The Philippine central bank trimmed its key interest rates by a further 25 basis points on Thursday, saying the domestic economy needs a further boost to override weak global demand.
The fourth rate cut this year brought the cumulative reduction over the period to one percentage point, said bank governor Amando Tetangco.
"World economic conditions are likely to remain tepid as fiscal and financial-sector stresses in advanced economies continue to dampen market confidence," he said.
"The domestic underpinnings of Philippine economic growth remain firm.
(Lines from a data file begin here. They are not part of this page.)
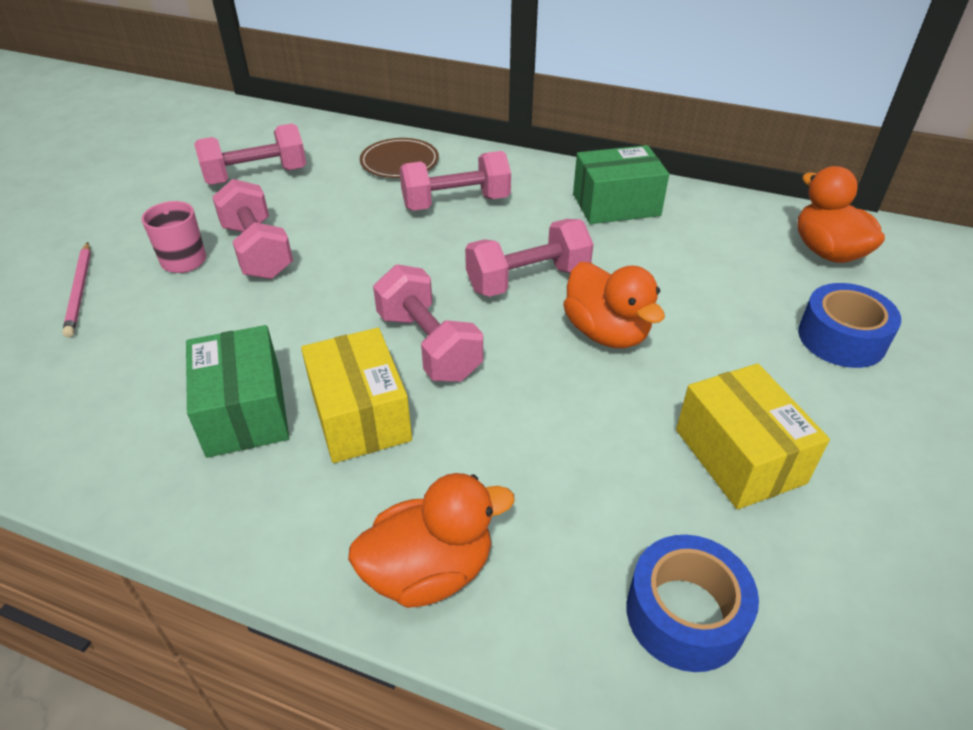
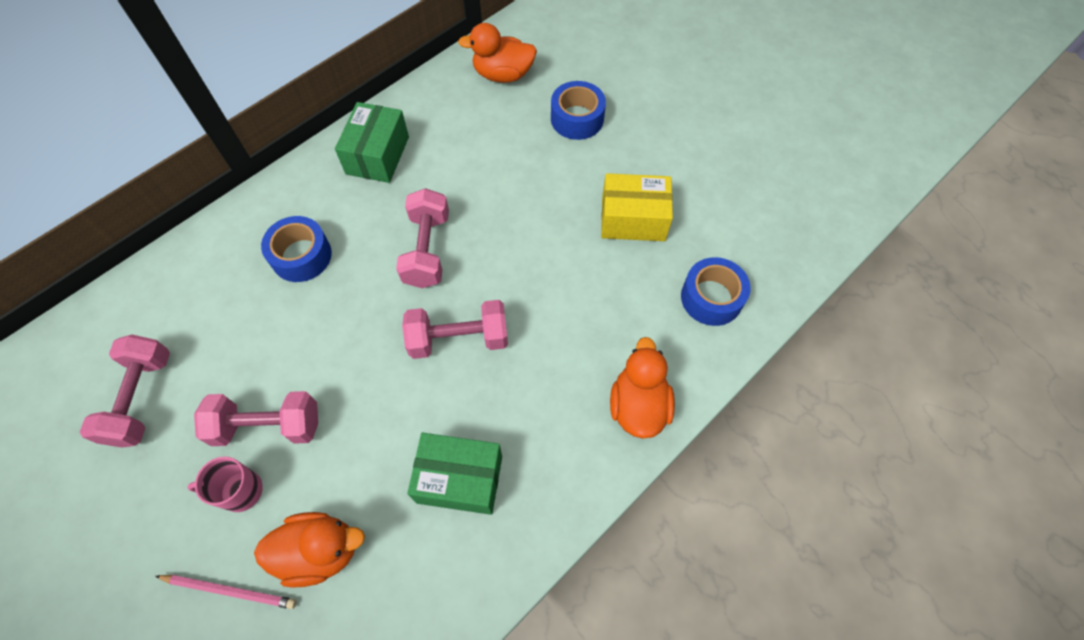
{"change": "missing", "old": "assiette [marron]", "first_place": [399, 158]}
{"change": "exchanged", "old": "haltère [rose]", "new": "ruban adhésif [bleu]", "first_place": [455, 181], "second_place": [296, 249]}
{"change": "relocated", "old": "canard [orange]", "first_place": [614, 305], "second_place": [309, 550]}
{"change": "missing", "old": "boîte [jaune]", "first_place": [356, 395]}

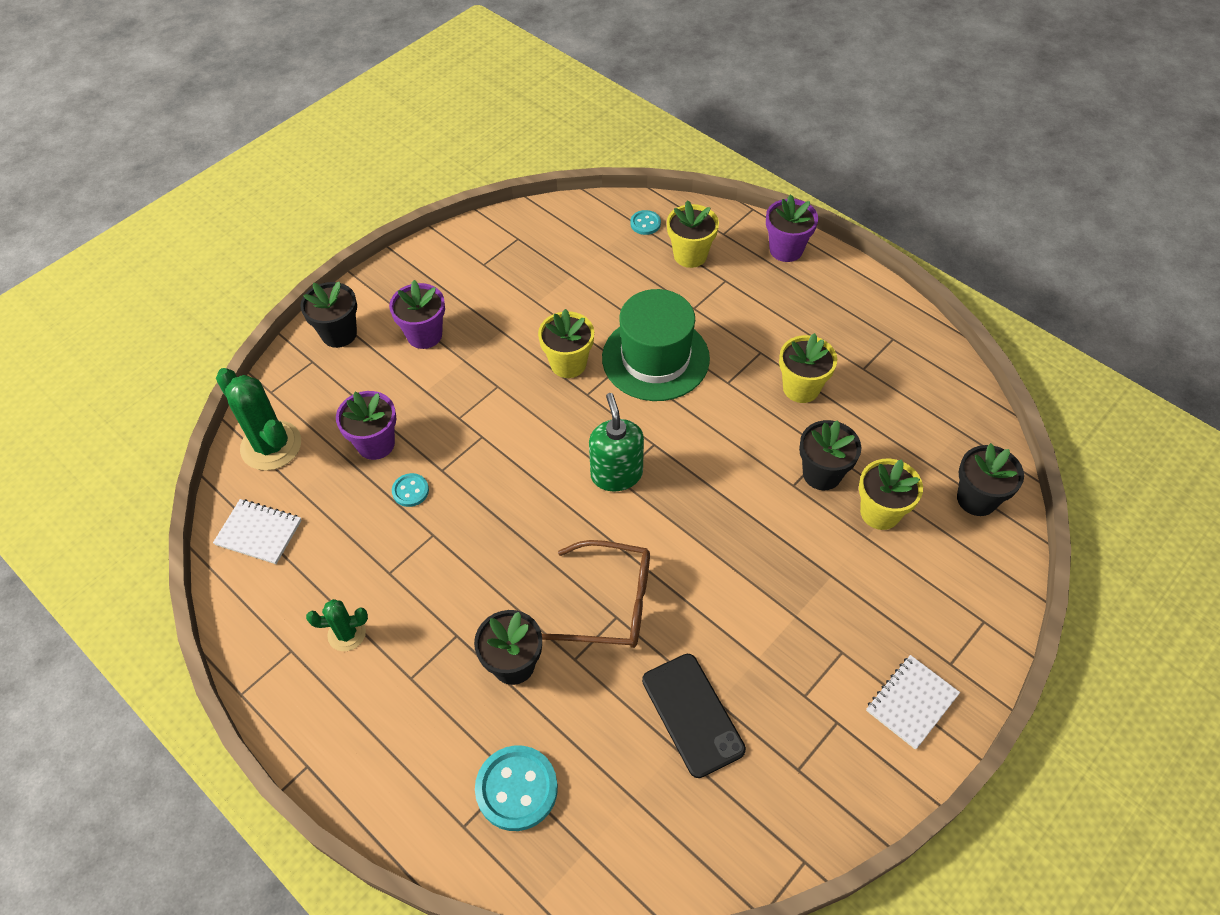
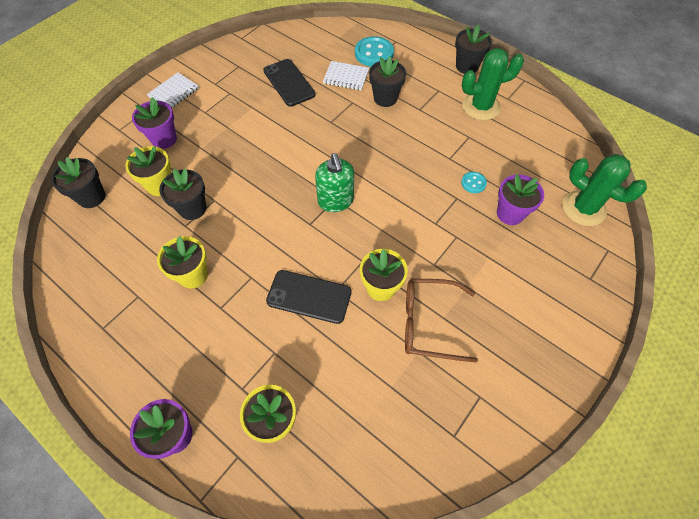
{"change": "missing", "old": "bouton [turquoise]", "first_place": [645, 222]}
{"change": "relocated", "old": "pot de fleurs [violet]", "first_place": [417, 314], "second_place": [154, 123]}
{"change": "relocated", "old": "pot de fleurs [noir]", "first_place": [328, 314], "second_place": [473, 49]}
{"change": "exchanged", "old": "chapeau [vert]", "new": "téléphone [noir]", "first_place": [656, 345], "second_place": [309, 297]}
{"change": "relocated", "old": "carnet [blanc]", "first_place": [257, 531], "second_place": [346, 76]}
{"change": "relocated", "old": "lunettes [marron]", "first_place": [596, 594], "second_place": [441, 320]}
{"change": "size", "old": "cactus [vert]", "first_place": [337, 625], "second_place": [493, 84], "factor": 1.78}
However, additional policy support could help ward off risks associated with weaker external demand by encouraging investment and consumption."
While impending electricity rate increases and rising global prices for some grains could upset the inflation outlook, subdued global demand should temper the overall picture by easing price pressures on oil imports, he added.
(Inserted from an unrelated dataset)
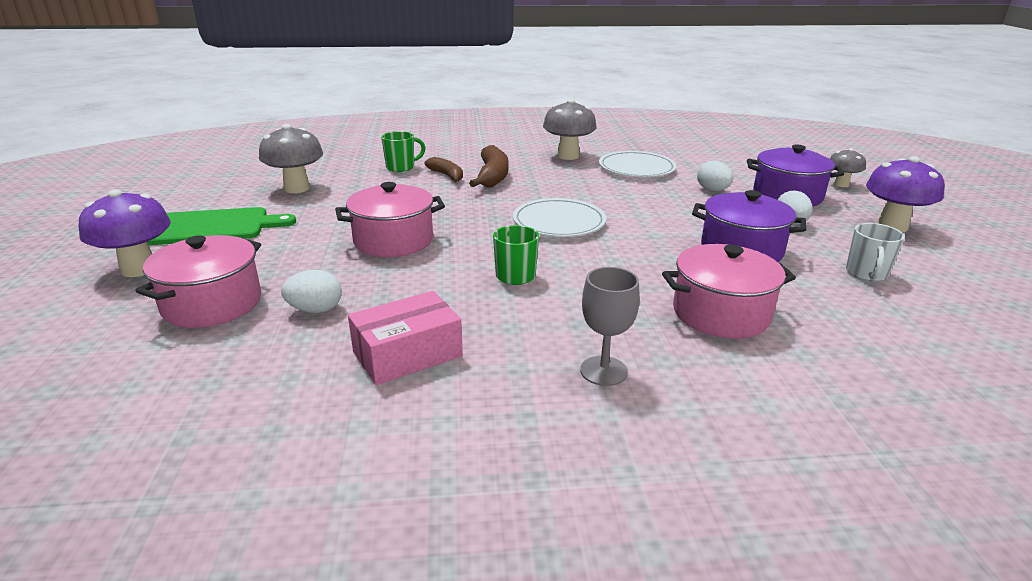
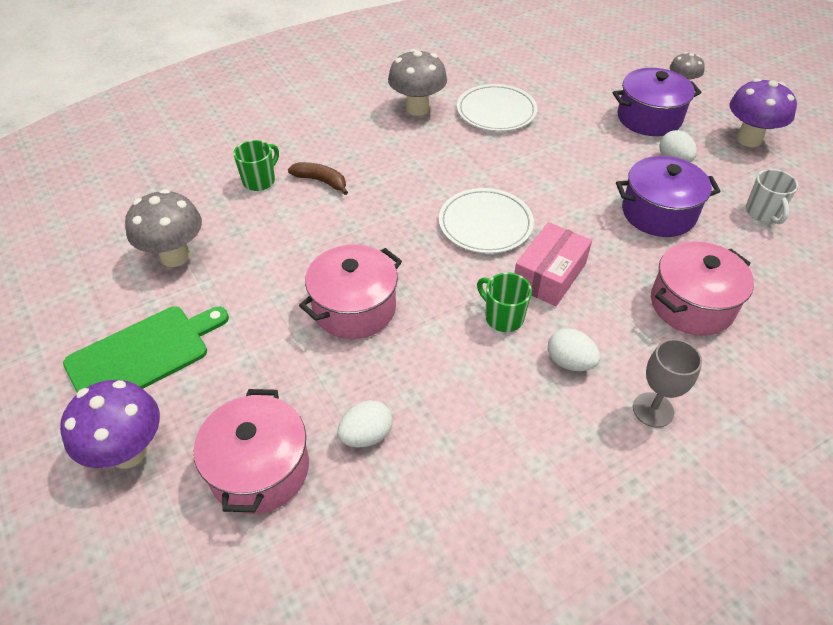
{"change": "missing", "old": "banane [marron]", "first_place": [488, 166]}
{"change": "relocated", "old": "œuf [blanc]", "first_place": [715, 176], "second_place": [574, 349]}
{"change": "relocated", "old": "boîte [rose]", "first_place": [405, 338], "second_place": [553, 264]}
The latest central bank action brought its overnight borrowing rate to 3.50 percent, and its overnight lending rate to 5.50 percent.
Rate cuts of 25 basis points each were put into effect in January, March and July.
Last month the central bank raised its inflation forecasts to 3.4 percent this year and 4.1 percent in 2013, from 3.1 and 3.2 percent, respectively.
Inflation rose 3.6 percent year-on-year last month, bringing the average for the first eight months to 3.2 percent.
The government expects the economy to grow by nearly six percent this year after a 6.1 percent expansion in the first six months, Economic Planning Secretary Arsenio Balisacan said last month.
However exports are up by only 5.4 percent in the first eight months of 2012 amid a slump in August in shipments of electronics, the country's main export, to the United States, China and other key markets.
August imports also slipped 0.4 percent overall, to $5.06 billion, Economic Planning Undersecretary Rolando Tungpalan said Thursday.
"It is therefore important to continue to stimulate the domestic sources of growth and promote trade with other countries," he said in a statement.